Bloody, but unbowed bulls to charge again

[miningmx.com] — THE brutal selloff in commodity markets on Thursday had no obvious trigger, and by the same token, there was no obvious reason why prices should not recover in the next few weeks or months.

The speed of this week’s retreat, which went into free-fall on Thursday as oil prices plunged by a record $12, has stunned many traders. The 19-commodities CRB index fell 5%, a level exceeded only four times before, three of those in the midst of the 2008 financial crisis.

“When you have this kind of damage, it will take several weeks, or maybe several months, for people to be taken out, and for confidence to be rebuilt,” said Dennis Gartman, author of markets guide “The Gartman Letter”.

“It’s not the end of the commodities cycle, not even close. You still have to call this a correction. It’s a sizable one and scared the heck out of everybody.”

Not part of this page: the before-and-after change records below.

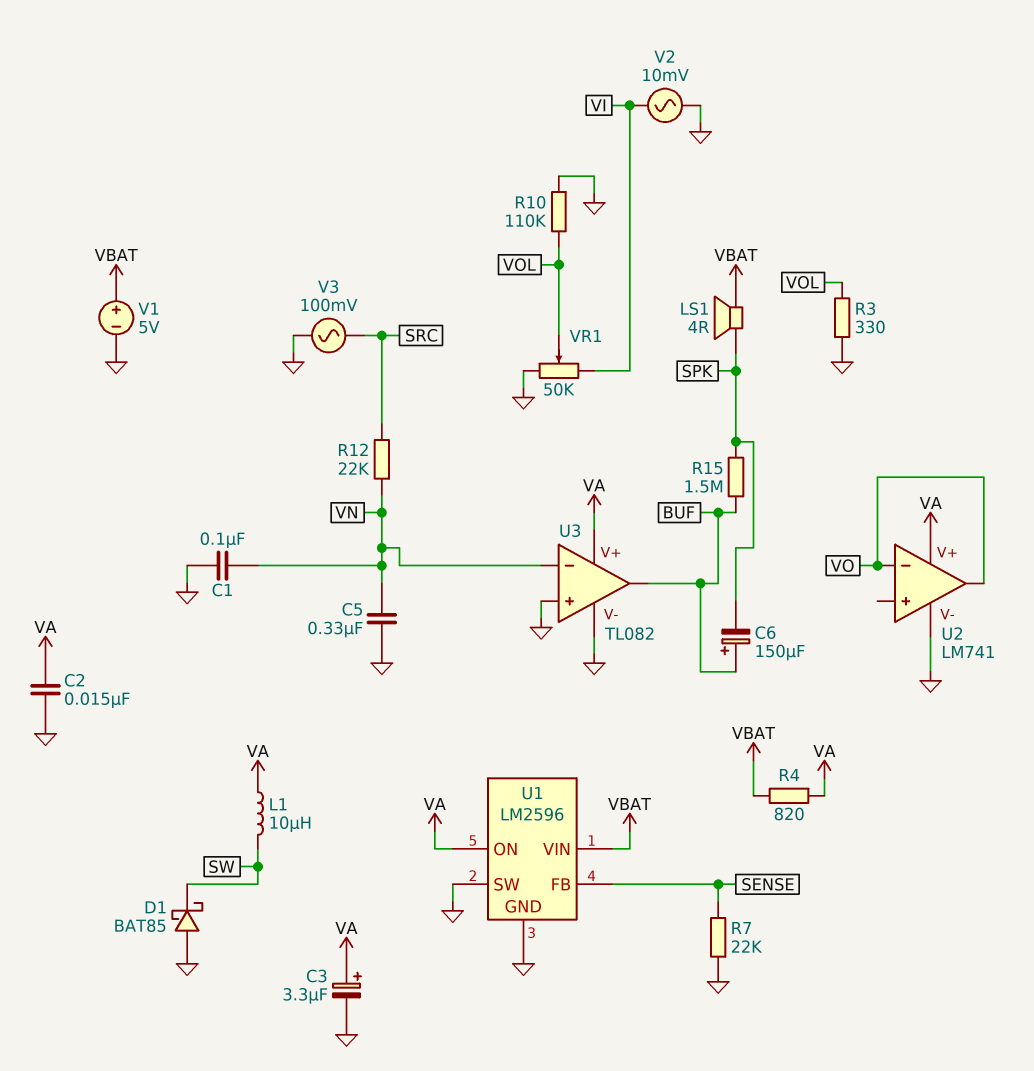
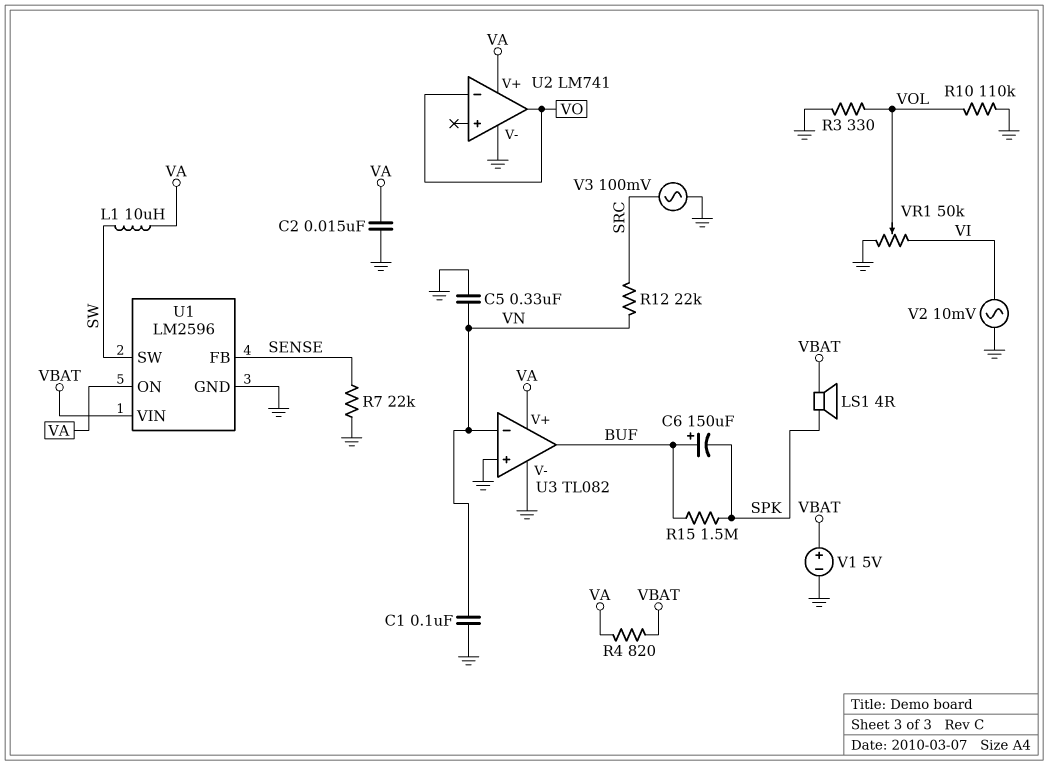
C3: 3.3uF (plus VA, minus GND) -> none
D1: schottky BAT85 (A GND, K SW) -> none
U1 pin SW: GND -> SW

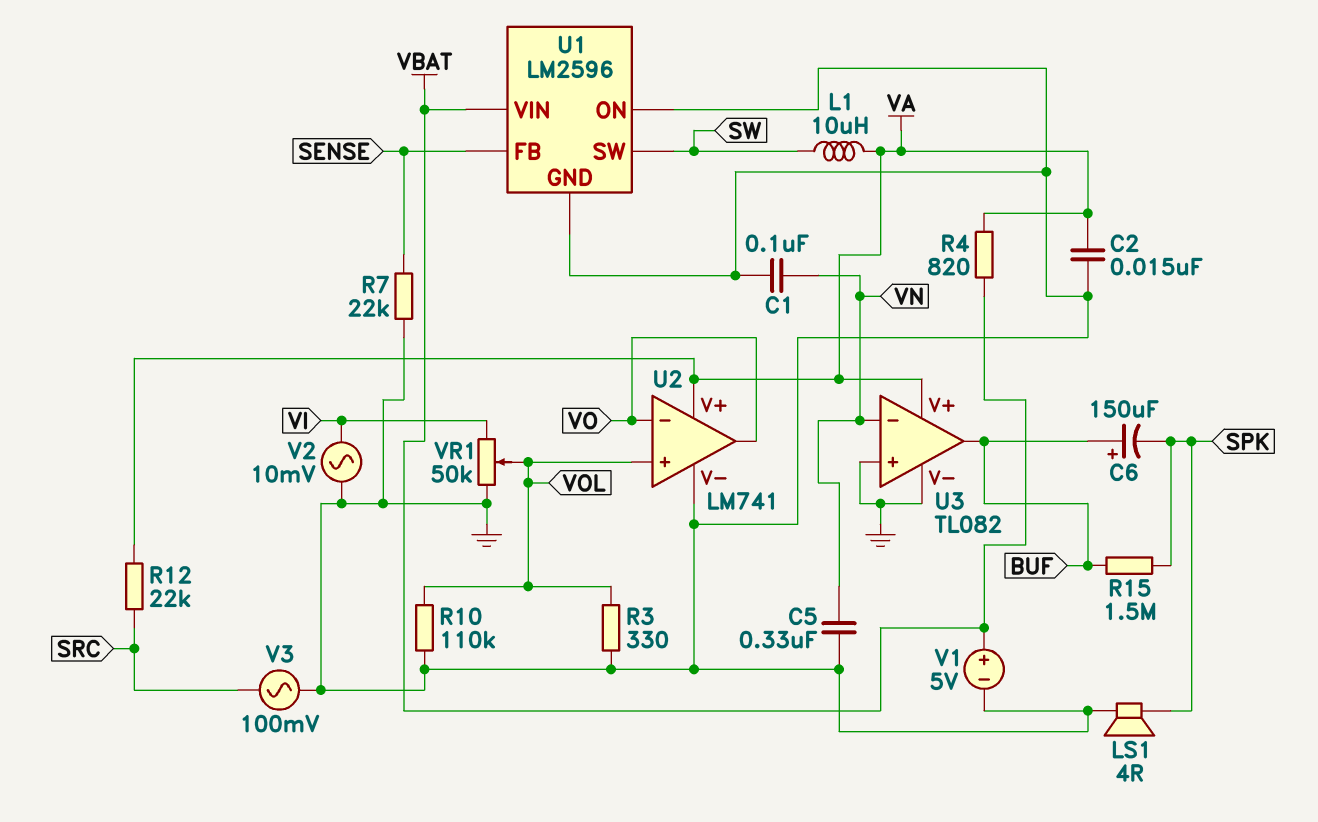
LS1: speaker 4R (SPK, VBAT) -> speaker 4R (GND, SPK)
R12: 22k (SRC, VN) -> 22k (SRC, VA)
U1 pin ON: VA -> GND
U2 pin in+: none -> VOL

Traders are struggling to grasp what turned sentiment so negative so quickly. Some secondary economic indicators were weak – US weekly jobless claims rose sharply, service sector indices softened, private payrolls for April were weak and in Germany industrial orders slumped 4%. But these barely moved equity markets.

The US dollar has risen sharply but that appears more related to oil’s drop than a play on European rate policy, after the European Central Bank on Thursday sounded a little less hawkish than expected.

And the notion that the sell-off was triggered by a 25% slump in silver – a market that’s just a twelfth of the size of global oil futures – is laughable to many market strategists.

Certainly they do see a herd mentality in commodities, a market that has attracted a wide range of new investors taking advantage of the cheap money offered by US Federal Reserve chairperson Ben Bernanke since last August. Herds can be skittish, moving very suddenly and stampeding out of markets.

While the cause of Thursday’s retreat remains difficult to pin down, the depth of this week’s correction – down 8% since last Friday – isn’t without precedent.

In fact, the CRB index has three times over the past 10 months fallen by about 8% over the course of two to three weeks; each time it was back to new peaks within about a month in a remarkably similar chart pattern.

Given the technical carnage caused on Thursday, few traders expect such a quick recovery. But like the old adage “Sell in May and go away”, they do expect investors to come back.

“I don’t think commodities are done going up for the cycle, that is over the next several years, but I think they may be done for the next several months,” said James Paulsen, chief investment strategist at Minneapolis-based Wells Capital Management, which has about $340bn under management.

He said the biggest damage near-term could come from monetary tightening in China, India and other major commodities consuming economies in the developing world. Such inflation-fighting measures have incrementally dampened demand for raw materials over the last year, he said.

A continued snap back in the oversold dollar was another factor that could keep commodities suppressed. Until its sharp rebound on Thursday, the dollar was at three-year lows, inflating prices of most raw materials that trade on the greenback.

The dollar jumped 1.5% against a basket of currencies on Thursday, its biggest gain since October.

What hasn’t changed, however, is the fact that developing nations like China and India are still expanding briskly, and will require ever more metal, grain and energy from a world where producing those materials is more and more costly.

PIMCO, which manages the $21bn Commodity Real Return Strategy fund, the world’s largest commodity mutual fund, isn’t about to change its view.

Mihir Wohrah, told Reuters he saw “no change in the long-term secular view of generally higher commodity prices” despite the brutal selloff.

OIL LEADS ROUT

For many, the dive in prices was a compressed correction that had been long overdue. While a host of commodities such as copper, cotton and corn had already faded from recent peaks, oil, precious metals and others were still seen as frothy.

Goldman Sachs advised customers to take profits from major commodity markets three times in early April, saying prices had moved too far, too fast.

The Reuters-Jefferies CRB index, a global benchmark for commodities, fell almost 5% on Thursday for its biggest one-day loss since March 2009. For the week, the index was down 8%, its worst since December 2008.

The market has been fairly quick in the past to repair such damage.

In November and March, the CRB dropped by around 8% from peak to trough over the course of 7 to 8 days, but then recovered to reach new highs almost exactly a month after the initial peak. In August, the 7.3% decline was slower, over 15 days, and the market took a month and a half to recover.

Silver is widely expected to face the most difficult road to recovery, having dived over 23% since the start of May after the darling of trend-following speculators turned abruptly sour after a series of severe margin hikes.

Oil prices may also struggle to regain their footing as demand contracts in the face of high prices and OPEC talks of raising output. US futures fell below $100 a barrel for the first time in nearly two months while Brent dropped more than $10, the second-biggest one-day fall ever.

While many expected energy and metals to bleed further, they had a brighter view of crops like corn and wheat, which generally lagged Thursday’s drop.

US wheat and corn futures have lost only about 6% of their value since the start of May.

“The deck (looks) richer in the agricultural market in summer months,” said Hakan Kaya, manager of a $3bn commodities portfolio at Neuberger Berman in New York.